De acordo com os moradores, área em que a obra está em execução é a mesma que será contemplada pelo projeto Igarapé Sustentável, que prevê a construção de unidades de beneficiamento de camarão, frutas e de produção de vegetais processados, porto de embarque e desembarque de produtos e turistas, central de atendimento de turistas e feira de produtos agroextrativistas. Os moradores informaram que o recurso para o projeto está na conta do Estado, porém não pode ser acessado. O recurso foi garantido via Ministério da Integração Nacional, no total de R$ 13 milhões, dos quais, R$ 5,6 milhões já foram executados.

Os participantes da audiência questionam a autorização para a obra do porto privado na Unidade de Conservação, a morosidade do Estado para dar andamento ao projeto Igarapé Sustentável, e denunciam que o embarque e desembarque de pessoas e produtos na referida obra, já está sendo cobrado pelo locatário, que arrendou o local de seu proprietário.

“Queremos saber porque o Conselho Gestor não foi consultado, se é legal a cobrança de taxa para embarque e  desembarque, se existe a licença para a construção, e porque o Governo do Estado não dá continuidade ao Igarapé Sustentável, porém fecha os olhos para a privatização de uma APA”, questiona o guarda-parque Nerivan Costa, presidente da Associação de Moradores e membro do Conselho Gestor.
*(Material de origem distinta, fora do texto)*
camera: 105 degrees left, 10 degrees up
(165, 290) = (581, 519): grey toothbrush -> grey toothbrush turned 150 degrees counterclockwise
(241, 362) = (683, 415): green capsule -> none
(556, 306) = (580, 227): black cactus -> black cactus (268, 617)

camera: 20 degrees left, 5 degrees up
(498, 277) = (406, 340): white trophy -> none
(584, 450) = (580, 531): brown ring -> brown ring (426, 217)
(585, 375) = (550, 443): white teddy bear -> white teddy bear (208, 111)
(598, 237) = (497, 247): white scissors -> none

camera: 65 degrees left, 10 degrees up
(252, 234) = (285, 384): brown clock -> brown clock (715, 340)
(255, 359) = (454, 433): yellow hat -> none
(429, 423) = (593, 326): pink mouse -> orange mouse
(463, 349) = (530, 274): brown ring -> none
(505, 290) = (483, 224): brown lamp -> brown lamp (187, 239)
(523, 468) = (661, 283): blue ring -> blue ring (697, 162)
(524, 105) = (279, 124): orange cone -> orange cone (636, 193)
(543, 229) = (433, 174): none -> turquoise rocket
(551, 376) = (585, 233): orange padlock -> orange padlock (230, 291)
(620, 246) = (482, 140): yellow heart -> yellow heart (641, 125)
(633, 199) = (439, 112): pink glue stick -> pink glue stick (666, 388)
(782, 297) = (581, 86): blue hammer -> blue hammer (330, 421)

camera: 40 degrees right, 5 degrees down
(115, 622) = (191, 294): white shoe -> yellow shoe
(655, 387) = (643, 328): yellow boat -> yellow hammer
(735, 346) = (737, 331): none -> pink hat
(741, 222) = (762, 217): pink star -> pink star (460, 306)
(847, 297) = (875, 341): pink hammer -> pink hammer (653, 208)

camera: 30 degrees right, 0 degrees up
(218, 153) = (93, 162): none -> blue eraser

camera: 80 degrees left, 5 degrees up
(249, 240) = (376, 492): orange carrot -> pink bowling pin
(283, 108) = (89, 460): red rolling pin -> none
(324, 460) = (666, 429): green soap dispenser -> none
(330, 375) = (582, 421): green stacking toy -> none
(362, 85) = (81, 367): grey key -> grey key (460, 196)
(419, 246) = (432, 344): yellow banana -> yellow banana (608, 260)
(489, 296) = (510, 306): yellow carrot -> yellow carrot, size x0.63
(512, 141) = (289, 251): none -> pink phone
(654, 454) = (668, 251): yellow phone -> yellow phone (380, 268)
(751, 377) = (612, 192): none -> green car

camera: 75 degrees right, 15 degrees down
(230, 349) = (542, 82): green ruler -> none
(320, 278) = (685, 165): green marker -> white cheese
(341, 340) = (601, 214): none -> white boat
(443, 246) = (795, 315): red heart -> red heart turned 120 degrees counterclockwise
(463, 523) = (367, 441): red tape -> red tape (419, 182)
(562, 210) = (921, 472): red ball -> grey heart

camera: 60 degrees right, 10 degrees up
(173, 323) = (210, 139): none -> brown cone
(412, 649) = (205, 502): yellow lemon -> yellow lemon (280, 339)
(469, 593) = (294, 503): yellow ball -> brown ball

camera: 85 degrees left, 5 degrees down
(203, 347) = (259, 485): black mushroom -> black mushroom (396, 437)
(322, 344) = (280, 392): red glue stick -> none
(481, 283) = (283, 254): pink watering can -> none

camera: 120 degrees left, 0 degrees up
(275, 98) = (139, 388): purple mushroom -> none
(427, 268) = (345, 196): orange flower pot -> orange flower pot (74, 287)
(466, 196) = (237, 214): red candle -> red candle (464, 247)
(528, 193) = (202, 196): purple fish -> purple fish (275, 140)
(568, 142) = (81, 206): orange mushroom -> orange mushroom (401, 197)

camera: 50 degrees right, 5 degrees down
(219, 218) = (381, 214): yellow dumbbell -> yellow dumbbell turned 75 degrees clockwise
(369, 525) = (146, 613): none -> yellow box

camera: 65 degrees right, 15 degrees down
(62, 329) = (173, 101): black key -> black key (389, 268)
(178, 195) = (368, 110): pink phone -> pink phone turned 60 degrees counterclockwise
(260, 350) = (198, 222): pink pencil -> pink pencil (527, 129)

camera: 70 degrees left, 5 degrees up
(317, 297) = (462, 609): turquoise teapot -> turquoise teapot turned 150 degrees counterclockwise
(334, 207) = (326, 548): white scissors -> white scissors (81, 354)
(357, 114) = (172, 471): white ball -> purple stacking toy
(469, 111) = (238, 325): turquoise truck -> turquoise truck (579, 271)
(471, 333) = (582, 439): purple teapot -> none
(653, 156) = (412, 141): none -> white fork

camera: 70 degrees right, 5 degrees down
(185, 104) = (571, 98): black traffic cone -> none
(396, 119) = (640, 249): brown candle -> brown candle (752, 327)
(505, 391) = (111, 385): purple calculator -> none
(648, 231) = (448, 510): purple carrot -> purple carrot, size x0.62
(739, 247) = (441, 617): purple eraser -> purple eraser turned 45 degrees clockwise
O Conselho é presidido por um representante da Secretaria de Estado do Meio Ambiente (Sema) e formado por representantes de órgãos públicos e sociedade civil, e atua na fiscalização e regulamentação das atividades na APA. Com 136,6 hectares e 3.700 moradores, a APA de Fazendinha foi criada em 2004 e é gerenciada pela Sema. Nerivan Costa esclarece que não tem conhecimento que o Conselho tenha decidido sobre esta obra, e se foi contatado, o que é obrigatório para liberação de atividade por se tratar de uma Unidade de Conservação.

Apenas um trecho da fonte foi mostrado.